Serving Christ and Connecting Catholics in Western North Carolina

"Long live Christ the King and the Virgin of Guadalupe!"

This was the slogan of the "Cristero" uprising in the 1920s against the anti-Catholic government of Mexico which had instituted and enforced laws against the Church in an absurd attempt to eradicate the Catholic faith in Mexico, even going so far as to ban all foreign clergy and the celebration of Mass in some regions.

St. Christopher Magallanes, along with 21 other priests and three lay companions, were martyred between 1915 and 1937, by shooting or hanging, throughout eight Mexican states, for their membership in the Cristero movement. Magallanes erected a seminary in Totatiche and he and his companions secretly preached and ministered to the faithful.

The last words heard spoken by Magallanes were from his cell, when he shouted, "I am innocent and I die innocent. I forgive with all my heart those responsible for my death, and I ask God that the shedding of my blood serve the peace of our divided Mexico."

Pope St. John Paul II beatified the Cristero martyrs in 1992 and canonized them on May 21, 2000.

— Catholic News Agency

Watch and learn

"For Greater Glory" chronicles the Cristeros War (1926-1929), a war by the people of Mexico against the atheistic Mexican government. The 2012 movie is available on Netflix and Amazon.

Feast day: May 22

On May 22, the Church celebrates the feast day of St. Rita of Cascia, who the late Pope St. John Paul II called "a disciple of the Crucified One" and an "expert in suffering."

Known in Spain as "La Santa de los impossibiles" ("the saint of the impossible"), St. Rita has become immensely popular throughout the centuries. She is invoked by people in all situations and stations of life, since she had embraced suffering with charity and wrongs with forgiveness in the many trials she experienced in her life: as a wife, widow, a mother surviving the death of her children, and a nun.

Born in 1386 in Roccaparena, Umbria, St. Rita was married at the age of 12 to a violent and ill-tempered husband. He was murdered 18 years later and she forgave his murderers, praying that her twin sons, who had sworn to avenge their father's death, would also forgive. She was granted this grace, and her sons, who died young, died reconciled to God.

The saint heard the call to become a nun in the Augustinian convent at Cascia, but she was refused entry at first. She asked the intercession of Sts. Augustine, Mary Magdalene and John the Baptist and was finally allowed to enter the convent. There she lived the last 40 years of her life in prayer, mortification and service to the people of Cascia.
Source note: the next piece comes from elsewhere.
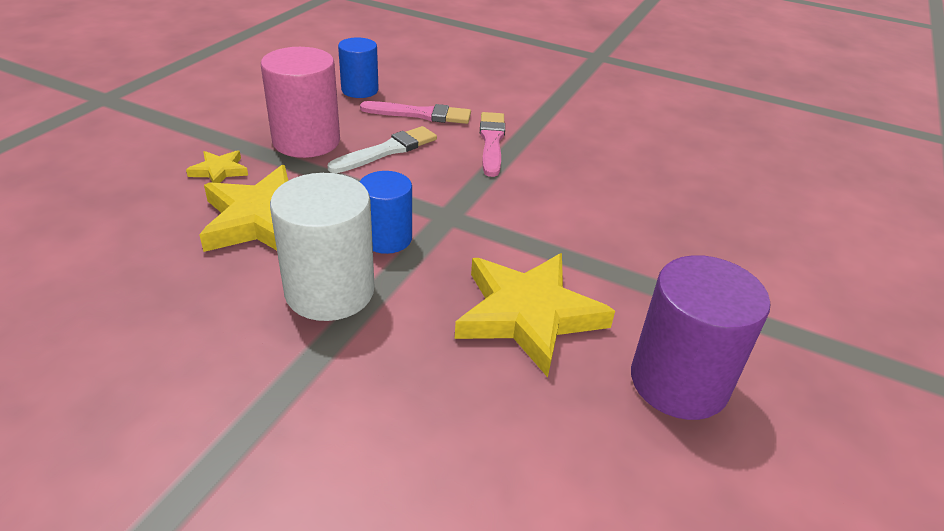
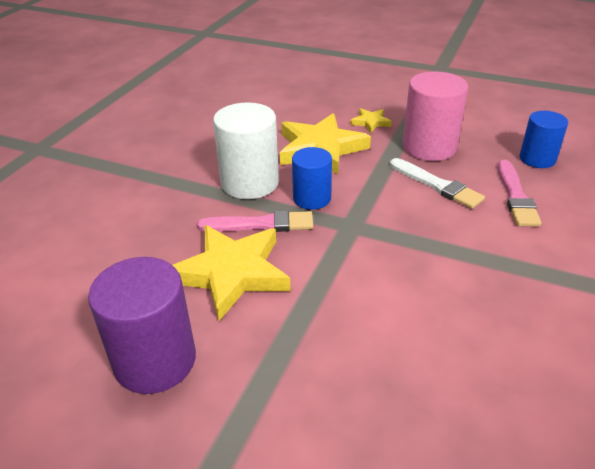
camera: 90 degrees right, 0 degrees up
(492, 142) = (490, 244): pink brush -> pink brush (261, 224)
For the final 15 years of her life, she received a stigmata-like thorn wound in answer to her prayers to be more profoundly conformed to the Passion of Jesus. Rita was bedridden for the last four years of her life, consuming almost nothing except for the Eucharist. She died of tuberculosis at the age of 70 on May 22, 1456.

St. Rita was canonized in 1900 by Pope Leo XIII. On the 100th anniversary of her canonization in 2000, Pope St. John Paul II noted her remarkable qualities as a Christian woman: "Rita interpreted well the 'feminine genius' by living it intensely in both physical and spiritual motherhood."

She is the patron saint of impossible causes, sterility, abuse victims, loneliness, marriage difficulties, parenthood, widows, the sick, bodily ills and wounds.